Dr Simić was a nominee for the Penny Pether Prize for Scholarship in Law, Literature and the Humanities, and won the Peace Women Award from Women’s International League for Peace and Freedom (WILPF, Australian branch). Lola’s War has been shortlisted for the Australian Legal Research Award 2024.
Olivera, thank you for taking the time to speak with us. Your work in transitional justice is deeply shaped by leaving home in 1992, studying across several countries, and building a life across borders. How have these experiences shaped your understanding of responsibility, the limits of international law, and what you’re willing to say publicly about nationalism and belonging?
I think that living and studying across continents and countries, and building a life across borders, fundamentally alters one’s understanding of identity and belonging, especially when crossing borders is not necessarily something one chooses freely. I never wanted to leave my country. I had to. Forced migration fundamentally transformed my life and placed me and many others who had to flee in profoundly challenging circumstances. I was 19 when the war began, and until then, I had been living through what felt like the best period of my life, before the war abruptly destroyed the life I knew.
Living between languages, political systems, and historical narratives created in me a constant awareness that identities are neither fixed nor neutral. For those shaped by histories of war and displacement, such as myself, crossing borders is not only a geographical movement but also an intellectual and ethical confrontation with how societies remember violence, distribute responsibility, and define who belongs.
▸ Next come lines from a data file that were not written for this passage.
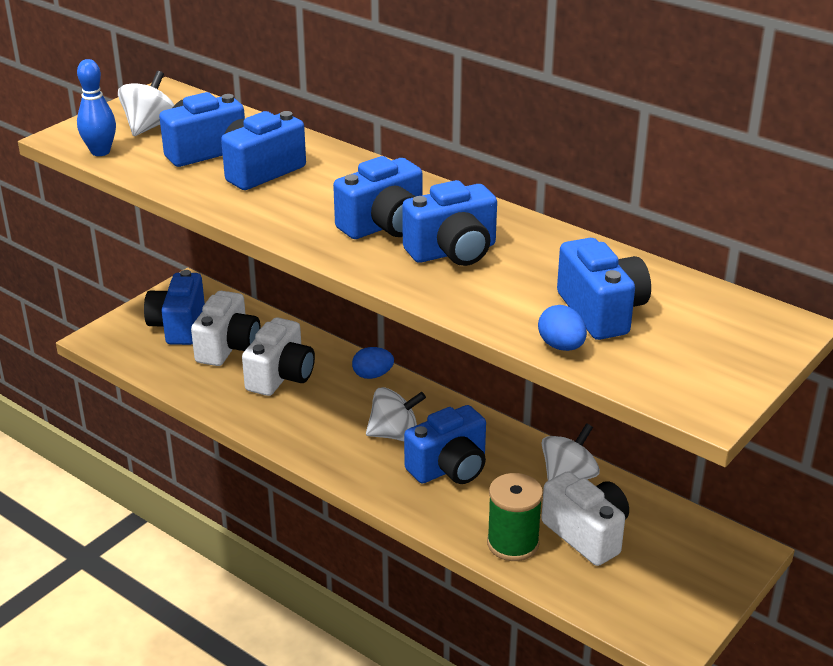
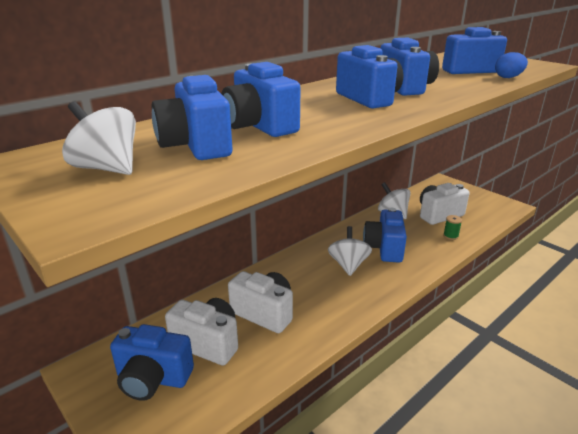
camera: 80 degrees left, 5 degrees down
(100, 152) = (153, 196): blue bowling pin -> none
(372, 375) = (277, 268): blue egg -> none
(449, 468) = (384, 248): blue camera -> blue camera turned 150 degrees counterclockwise
(513, 543) = (450, 236): green spool -> green spool, size x0.50

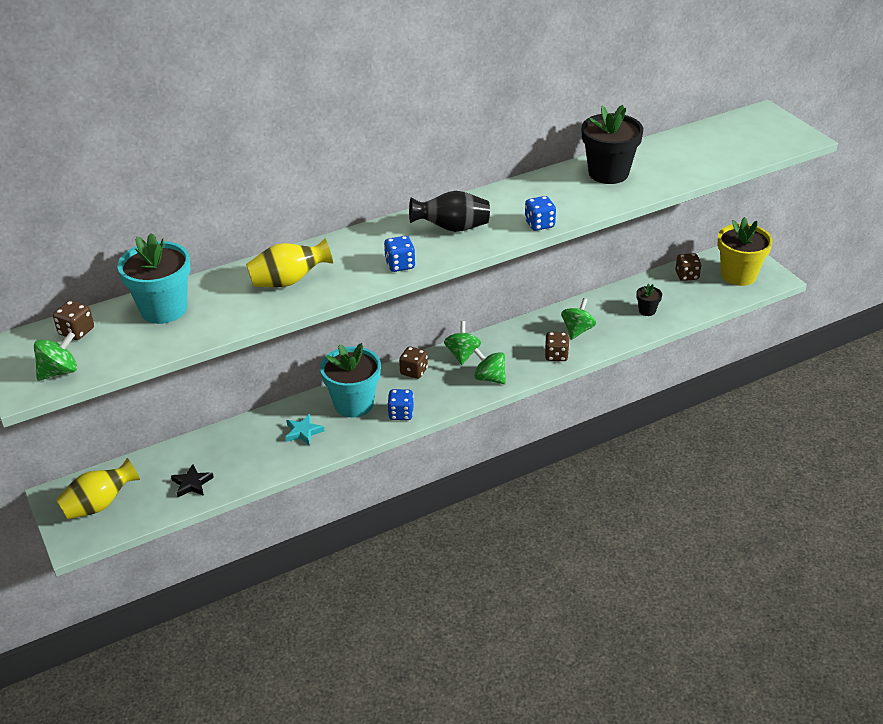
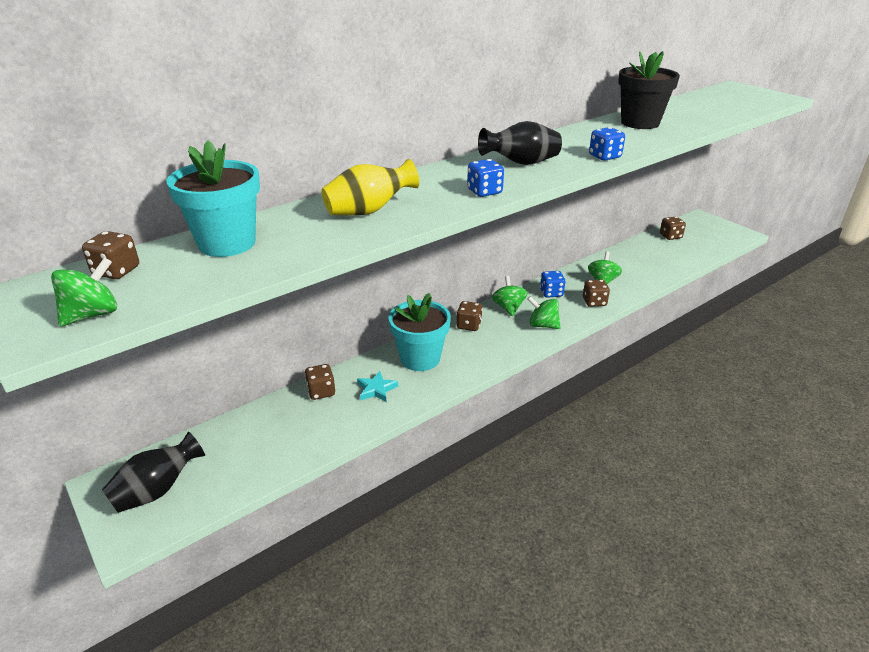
camera: 10 degrees left, 5 degrees down
(99, 504) = (157, 490): yellow vase -> black vase
(192, 483) = (265, 454): black star -> none
(252, 429) = (321, 392): none -> brown dice
(401, 414) = (470, 363): blue dice -> blue dice (551, 293)
(647, 311) = (653, 263): black flower pot -> none
(738, 275) = (711, 233): yellow flower pot -> none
Nationalist cultures, such as Bosnian’s, often encourage selective memory: one nation or ethnicity is positioned primarily as a victim, while the suffering of “the other” is minimised, denied, or justified. I am constantly confronted with these unjust and simplistic narratives, and have devoted my life to challenging them.
Living in different countries exposes the fragility of such narratives because historical events appear radically different depending on where one stands. Distance, both mental and physical, offers a different perspective on the same event. I have seen how the same war may be remembered as liberation in one place and as a catastrophe in another. Exposure to these conflicting memories and narratives creates a difficult but necessary responsibility to speak truth to power. Here, international law can serve as a useful tool in addressing forced displacement, human suffering, and mass atrocities, but it cannot provide a comprehensive answer to these phenomena.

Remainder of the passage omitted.